A quick update from my CENDARI fellowship working on a project that's becoming 'In their own words: linking lived experiences of the First World War'. I've spent the week reading (again a mixture of original diaries and letters, technical stuff like ontology documentation and also WWI history forums and 'amateur' sites) and writing. I put together a document outlining a rang of possible goals and some very sketchy tech specs, and opened it up for feedback. The goals I set out are copied below for those who don't want to delve into detail. The commentable document, 'Linking lived experiences of the First World War': possible goals and a bunch of technical questions goes into more detail.
However, the main point of this post is to publicly thank those who've helped by commenting and sharing on the doc, on twitter or via email. Hopefully I'm not forgetting anyone, as I've been blown away by and am incredibly grateful for the generosity of those who've taken the time to at least skim 1600 words (!). It's all helped me clarify my ideas and find solutions I'm able to start implementing next week. In no order at all – at CENDARI, Jennifer Edmond, Alex O'Connor, David Stuart, Benjamin Štular, Francesca Morselli, Deirdre Byrne; online Andrew Gray @generalising; Alex Stinson @ DHKState; jason webber @jasonmarkwebber; Alastair Dunning @alastairdunning; Ben Brumfield @benwbrum; Christine Pittsley; Owen Stephens @ostephens; David Haskiya @DavidHaskiya; Jeremy Ottevanger @jottevanger; Monika Lechner @lemondesign; Gavin Robinson @merozcursed; Tom Pert @trompet2 – thank you all!

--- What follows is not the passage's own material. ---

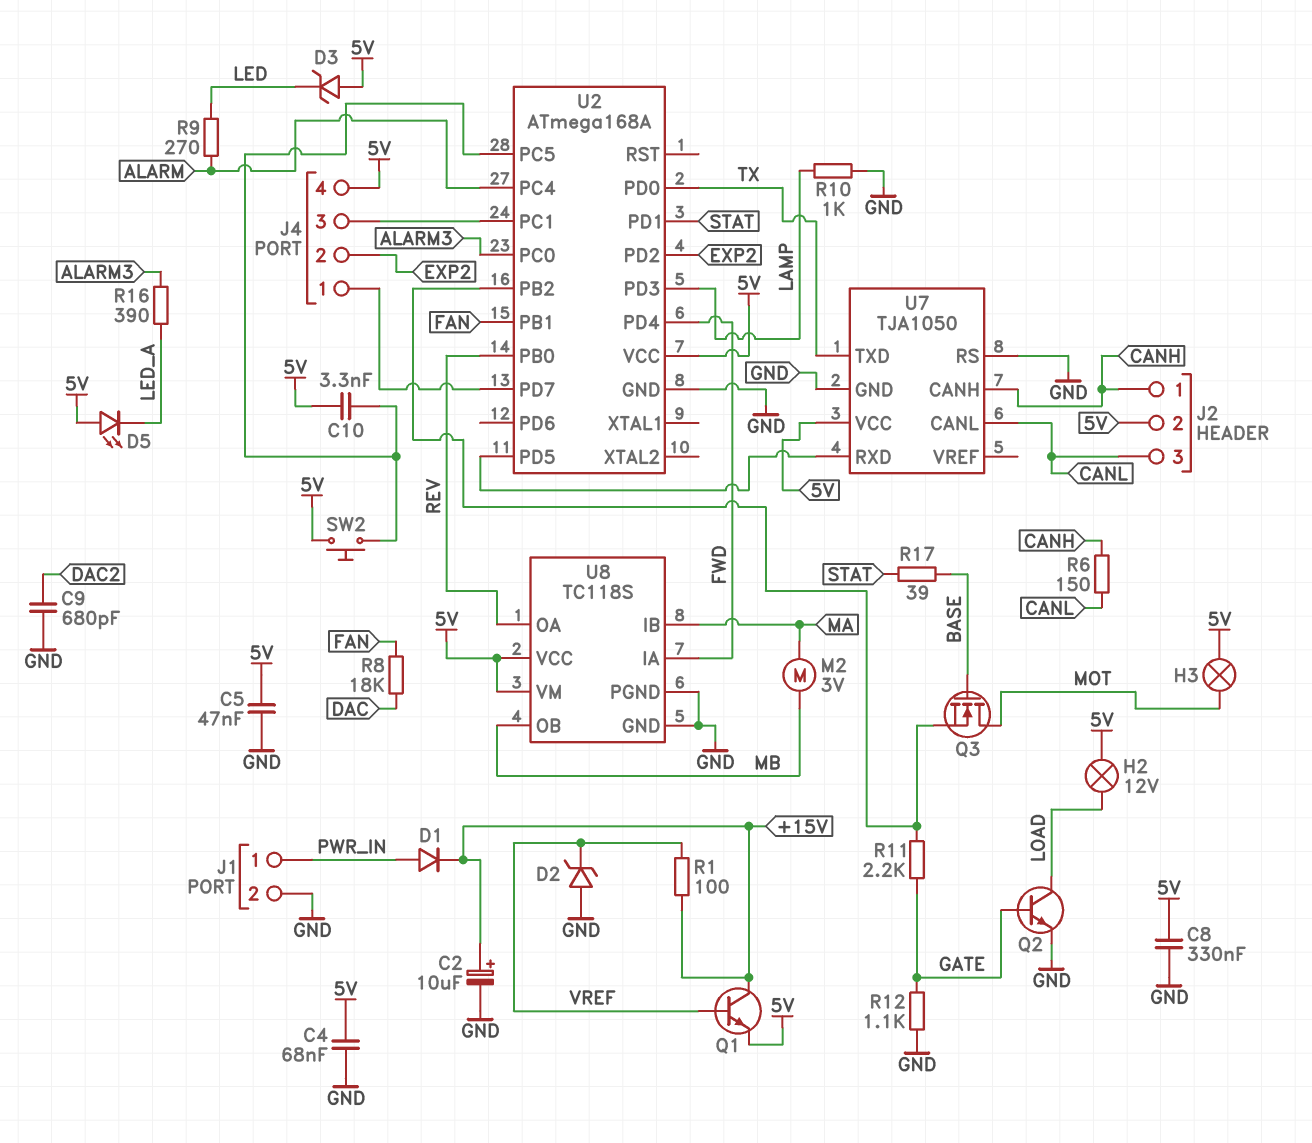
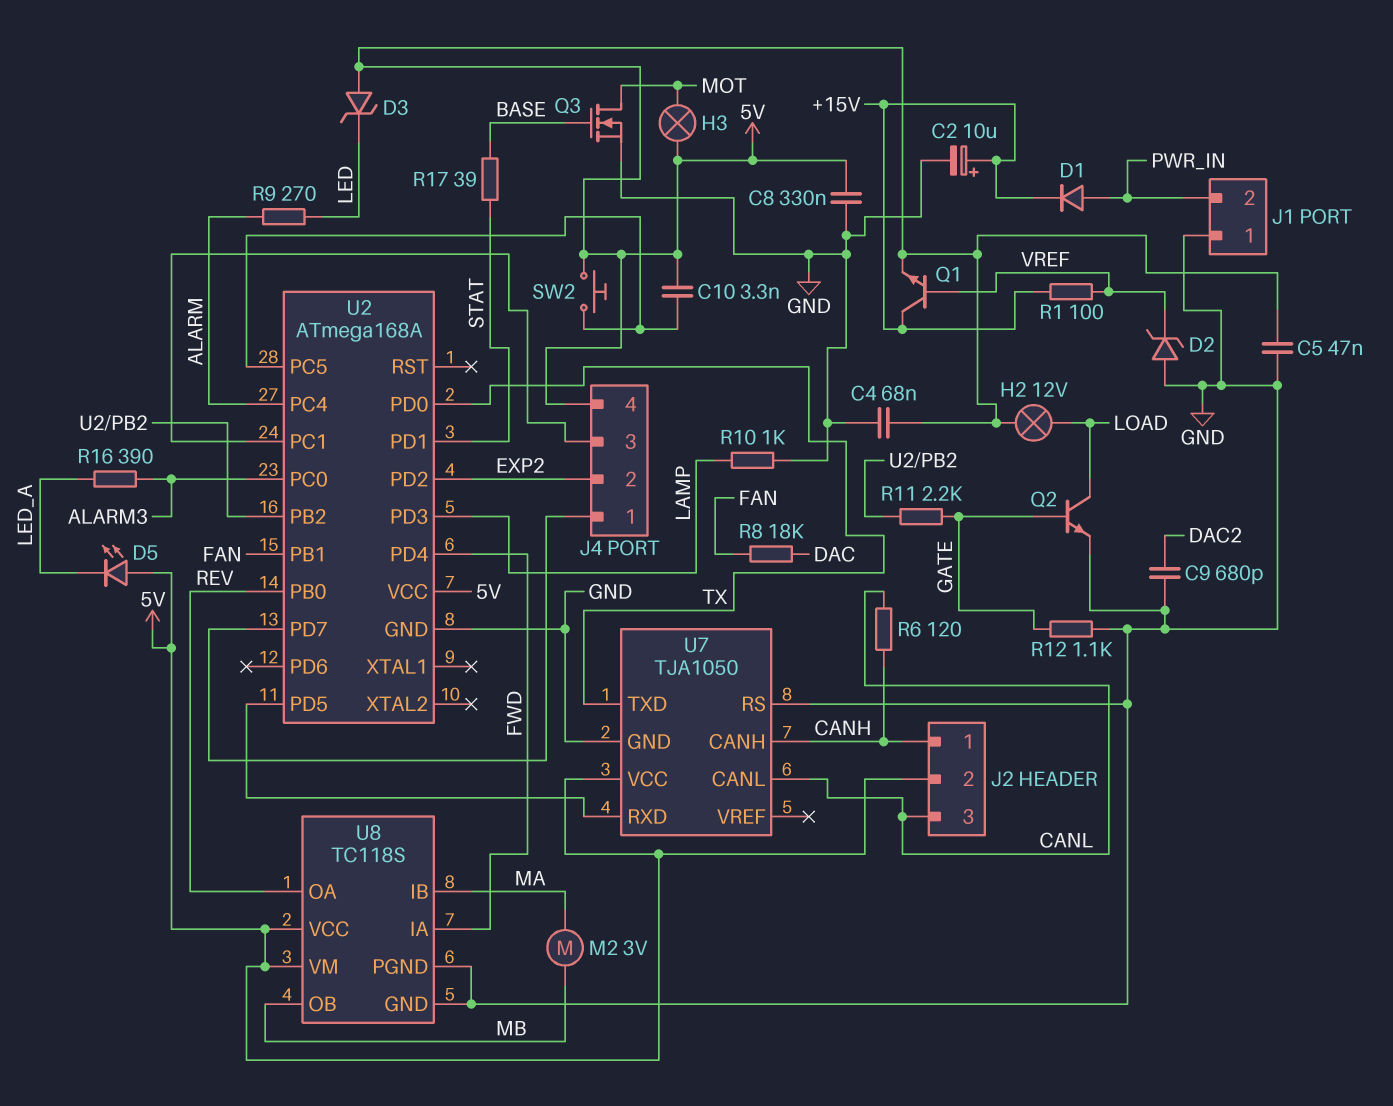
J1 pin 1: PWR_IN -> GND
J1 pin 2: GND -> PWR_IN
Q3: NMOS (G BASE, D MOT, S U2/PB2) -> NMOS (G BASE, D MOT, S GND)
R6: 150 (CANH, CANL) -> 120 (CANH, CANL)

Worthy goals (i.e. things I'm hoping to accomplish, with the help of historians and the public; only some of which I'll manage in the time)
Hopefully these personal accounts will provide some context, in their own words, for the lived experiences of WWI. Some goals listed are behind-the-scenes stuff that should just invisibly make personal diaries, letters and memoirs more easily discoverable. It needs datasets that provide structures that support relationships between people and documents; participatory interfaces for creating or enhancing information about contemporary materials (which feed into those supporting structures), and interfaces that use the data created.

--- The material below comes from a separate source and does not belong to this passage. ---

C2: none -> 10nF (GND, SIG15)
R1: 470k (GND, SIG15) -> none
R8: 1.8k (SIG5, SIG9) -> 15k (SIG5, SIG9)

More specifically, my goals include:
- A personal account by someone in each unit linked to that unit's record, so that anyone researching a WWI name would have at least one account to read. To populate this dataset, personal accounts (diaries, letters, etc) would need to be linked to specific soldiers, who can then be linked to specific units. Linking published accounts such as official unit histories would be a bonus. [Semantic MediaWiki]
- Researched links between individual men and the units they served in, to allow their personal accounts to be linked to the relevant military unit. I'm hoping I can find historians willing to help with the process of finding and confirming the military unit the writer was in. [Semantic MediaWiki]
- A platform for crowdsourcing the transcription and annotation of digitised documents. The catch is that the documents for transcription would be held remotely on a range of large and small sites, from Europeana's collection to library sites that contain just one or two digitised diaries. Documents could be tagged/annotated with the names of people, places, events, or concepts represented in them. [Semantic MediaWiki??]
- A structured dataset populated with the military hierarchy (probably based on The British order of battle of 1914-1918) that records the start and end dates of each parent-child relationship (an example of how much units moved within the hierarchy)
- A published webpage for each unit, to hold those links to official and personal documents about that unit in WWI. In future this page could include maps, timelines and other visualisations tailored to the attributes of a unit, possibly including theatres of war, events, campaigns, battles, number of privates and officers, etc. (Possibly related to CENDARI Work Package 9?) [Semantic MediaWiki]
- A better understanding of what people want to know at different stages of researching WWI histories. This might include formal data gathering, possibly a combination of interviews, forum discussions or survey
- Trained 'named entity recognition' and 'natural language processing' tools that could be run over transcribed text to suggest possible people, places, events, concepts, etc [this might drop off the list as the CENDARI project is working on a tool called Pineapple (PDF poster). That said, I'll probably still experiment with the Stanford NER tool to see what the results are like]
- A way of presenting possible matches from the text tools above for verification or correction by researchers. Ideally, this would be tied in with the ability to annotate documents
- The ability to search across different repositories for a particular soldier, to help with the above.